Where should I start?
If you want to read in publication order: How to Get into the Twin Palms β The Invaders β Life Events
If you like outsider stories set in California: How to Get into the Twin Palms β Life Events
If you want class tension, marriage cracks, and suburban dread: The Invaders β Life Events
If you want her most reflective book about grief and mortality: Life Events β How to Get into the Twin Palms
Author bio
Karolina Waclawiak was born in Poland and came to the United States when she was two, after her parents fled Communist Poland. Her family was first sponsored by a Catholic church in San Antonio. Later she grew up in suburban Connecticut, carrying a feeling that shows up again and again in her fiction: being deeply American, but never quite feeling fully inside the culture.
That split sense of belonging is one of her core subjects.
She studied screenwriting at USC and later earned an MFA in fiction from Columbia. She has said screenwriting taught her to finish drafts instead of tinkering forever with first acts. At Columbia, an immigrant literature class helped sharpen her interest in people who came to America as children. Living near the Russian neighborhood on Fairfax in Los Angeles gave her the spark for her first novel.
That book, How to Get into the Twin Palms, arrived in 2012. Its heroine, Anya, is a young Polish immigrant in Los Angeles who tries to pass as Russian and becomes obsessed with a nightclub across from her apartment.

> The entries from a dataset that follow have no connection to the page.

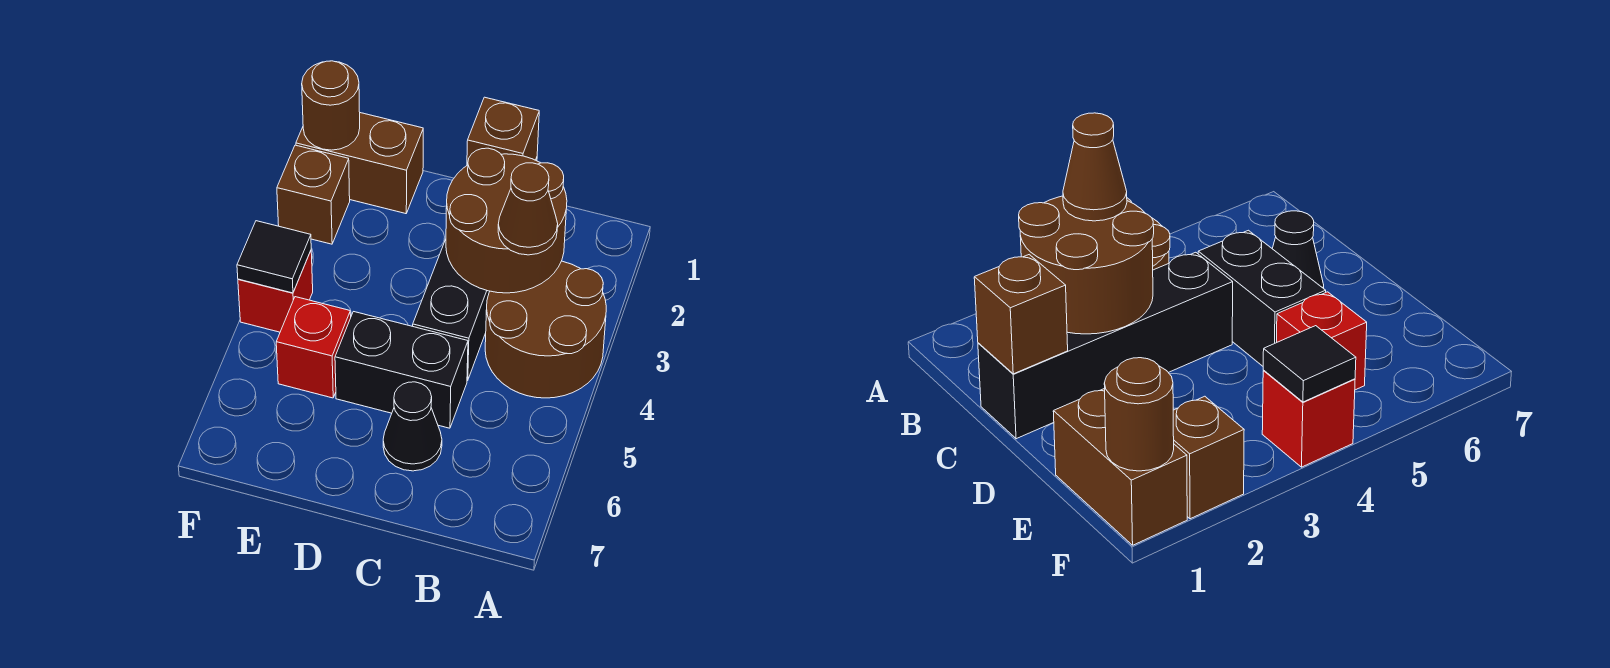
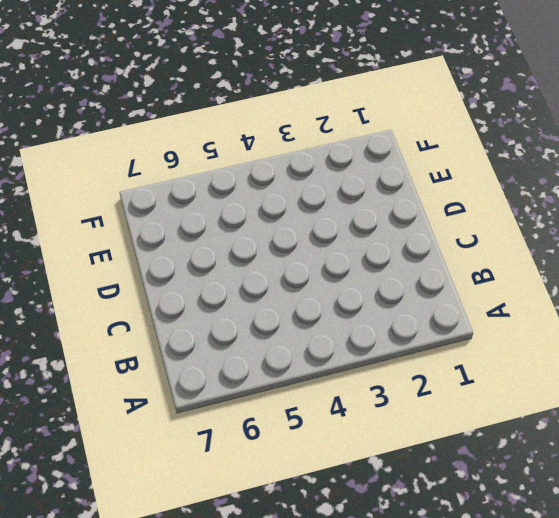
none -> brown round brick A3:B4 level 1
none -> black brick C1:C4 level 1
none -> black brick C5:D5 level 1

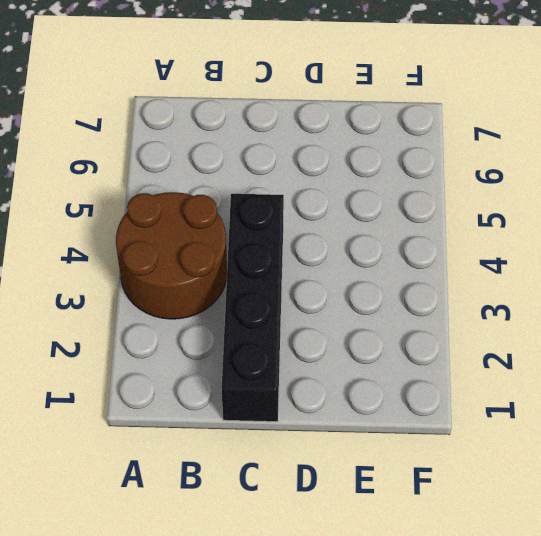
none -> black brick C5:D5 level 1
none -> black cone C6 level 1
none -> brown brick E1:F1 level 1

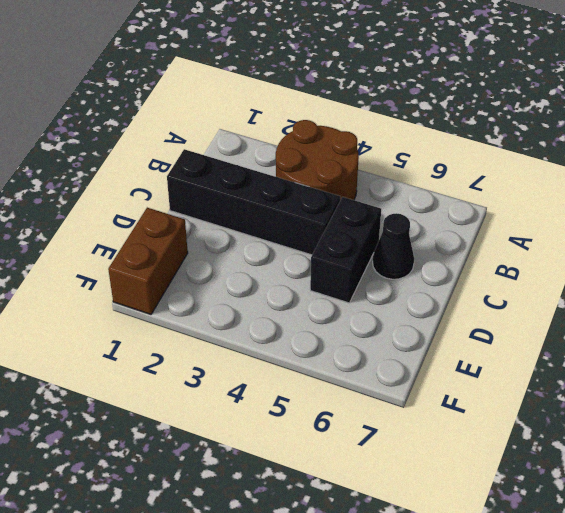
none -> red brick E5 level 1
none -> brown brick F2 level 1
none -> red brick F4 level 1

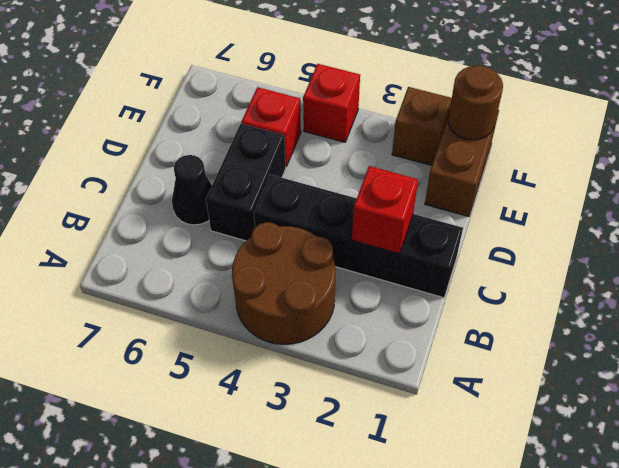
red brick C2 level 2 -> brown round brick B2:C3 level 2
none -> brown brick C1 level 2
none -> black tile F4 level 2
none -> brown cone B3 level 3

Readers tend to remember the heat, the loneliness, the dark humor, and the way the city feels almost singed around the edges.
Her next novel, The Invaders, came out in 2015 and heads to the Connecticut shoreline. Cheryl, a country club wife who still feels like an outsider, and her drifting stepson Teddy move through a bad summer of class tension, family strain, and gathering weather. It is a lean, unsettling book about privilege and the stories people tell themselves to stay in place.
Waclawiak likes messy women, uneasy communities, and characters who are trying very hard to pass.
Life Events, published in 2020, returns to California and goes straight at death anxiety. Evelyn, the novel's heroine, trains with exit guides and helps terminally ill people die on their own terms while her own life is coming apart. Waclawiak began the book after hearing about that work and later took a death doula course herself. The material was also personal, since she had helped care for her grandfather and was writing while her mother was living with cancer. The novel mixes dread, odd tenderness, desert driving, and a stubborn search for meaning.
Alongside the novels, she has built a career in editing and screen work. She worked at The Believer, later held senior editorial roles at BuzzFeed News, and her writing has appeared in The New York Times, the Los Angeles Times, The Virginia Quarterly Review, and Hazlitt. She also co-wrote the feature film AWOL, which premiered at the Tribeca Film Festival in 2016.
She lives in Los Angeles.
Across her books, the questions stay close to the ground: who gets to belong, what people hide to survive, and what happens when the life you have does not feel like yours. That mix of place, pressure, and inner drift is what keeps drawing readers in.